Iba por la calle
recogiendo gatos. Los recién nacidos y los sarnosos. En fin, todo lo que
maullará. Por eso le decían la Loca de los Gatos. Es de suponer que la vivienda
de alguien así reciba el apodo de su propietaria, una anciana anoréxica con un
par de charcos de tristeza en la mirada...
Una mañana invernal se
oyó un disparo, irrumpió al instante en la habitación para comprobar que su
padre se había suicidado. Luego a los días, se enteraron que estaban en
bancarrota, todo por lo que habían luchado les fue arrebatado, y a los pocos
años, su madre moriría de pena.
Su hermano mayor había
desaparecido en el extranjero, nunca más se supo de él. Ella, en cambio, había
fijado sus ojos en un mal hombre con quien se casó y éste aparte de romperle el
corazón una y otra vez, de hacerle perder la cordura, había huido con una de
sus amantes y lo poco y nada que a ella le quedaba de la fortuna familiar.
Y así encontró en las
copas el bálsamo a su soledad. El alcohol le hizo remontar las calles y los
bares; le encantaba el aturdimiento que provoca la embriaguez, la llana
algarabía que produce la batahola del brindis, y así fue disipando el esplendor
de su belleza, consumiendo en juergas sus encantos, rifando su cuerpo por una
migaja de cariño y de besos.

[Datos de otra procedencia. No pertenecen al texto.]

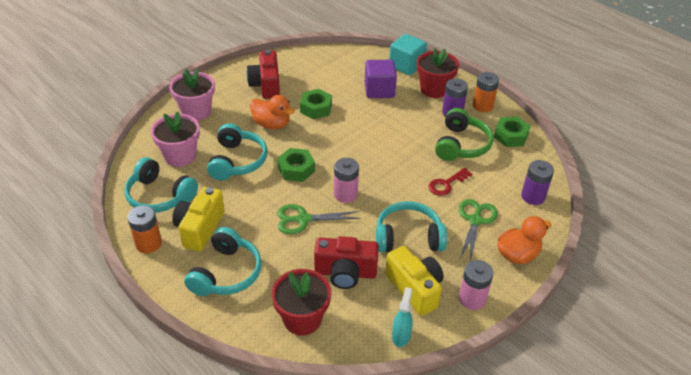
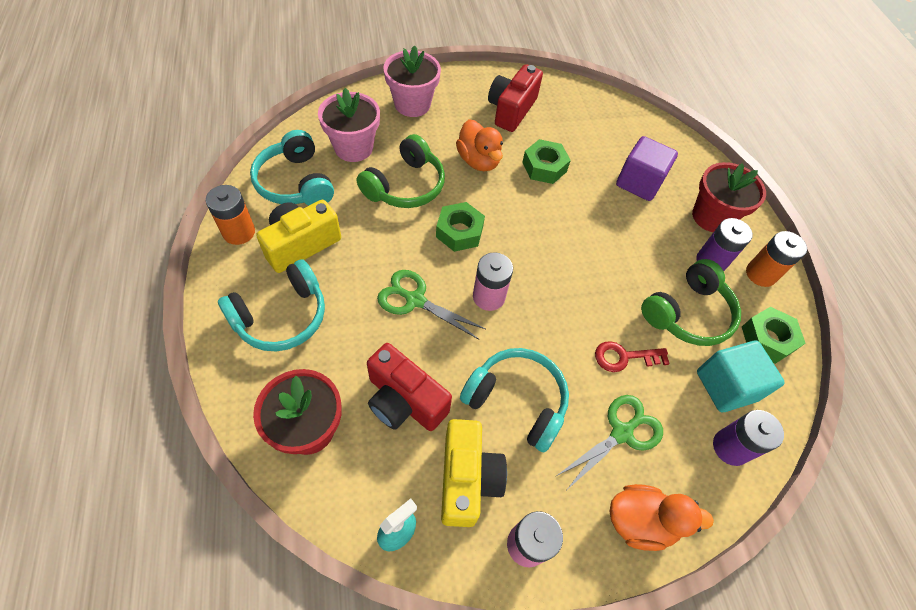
camera: 30 degrees right, 15 degrees up
(237, 161) = (405, 186): turquoise headphones -> green headphones
(406, 66) = (700, 167): turquoise cube -> turquoise cube (726, 386)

Sí, juntas andaban ella y su tristeza.
Fue entonces una
madrugada de vómitos en la que se miró al espejo. Y el espejo le devolvió la
piltrafa de una mujer incapaz de fijar la atención ni mantener el pulso firme
que requiere el simple acto de escribir un par de líneas. Caminó sin rumbo pero
el rumbo tenía como destino los acantilados. Desde las agudas rocas de la
orilla del mar donde las olas se despedazan, se vio a una mujer en el filo del
precipicio. Demasiado al borde para que se tratará de alguien ensimismado en la
visión que produce el horizonte al alba.
Y ya a punto, sintió un
movimiento tibio rozando sus tobillos, y lo que se movía y daba vuelta
alrededor de sus pies desnudos, tenía cola, ojitos y bigotes. Se estremeció,
pero aún así lo apartó de una patada, el gato insistió. Buscaba el calor de sus
pantorrillas, la caricia de esas manos ásperas. Era muy pequeño, de color
pardo, quizá tenía seis o de repente ocho semanas de nacido. Se enojó. Estaba
aún ebria. Lo apartó de otro puntapié y el gato fue a caer al precipicio. Sólo
entonces recapacitó en lo que había hecho. Pasmada no se atrevió a mirar hacia
el abismo. De pronto, unos maullidos desesperados treparon por la pendiente. El
gatito estaba vivo en una leve saliente. Se arrodilló y estiró el brazo lo más
que pudo, rescatándolo. Y cayó en la cuenta de quien había rescatado a quien.
Melancolía del atardecer
y al oscurecer para la anciana ningún gato era negro, al menos, los suyos.
Caminando por el jardín iba nombrándolos, uno a uno, hasta llegar a los 100, y
darse cuenta que allí estaban sus 100 razones para seguir respirando.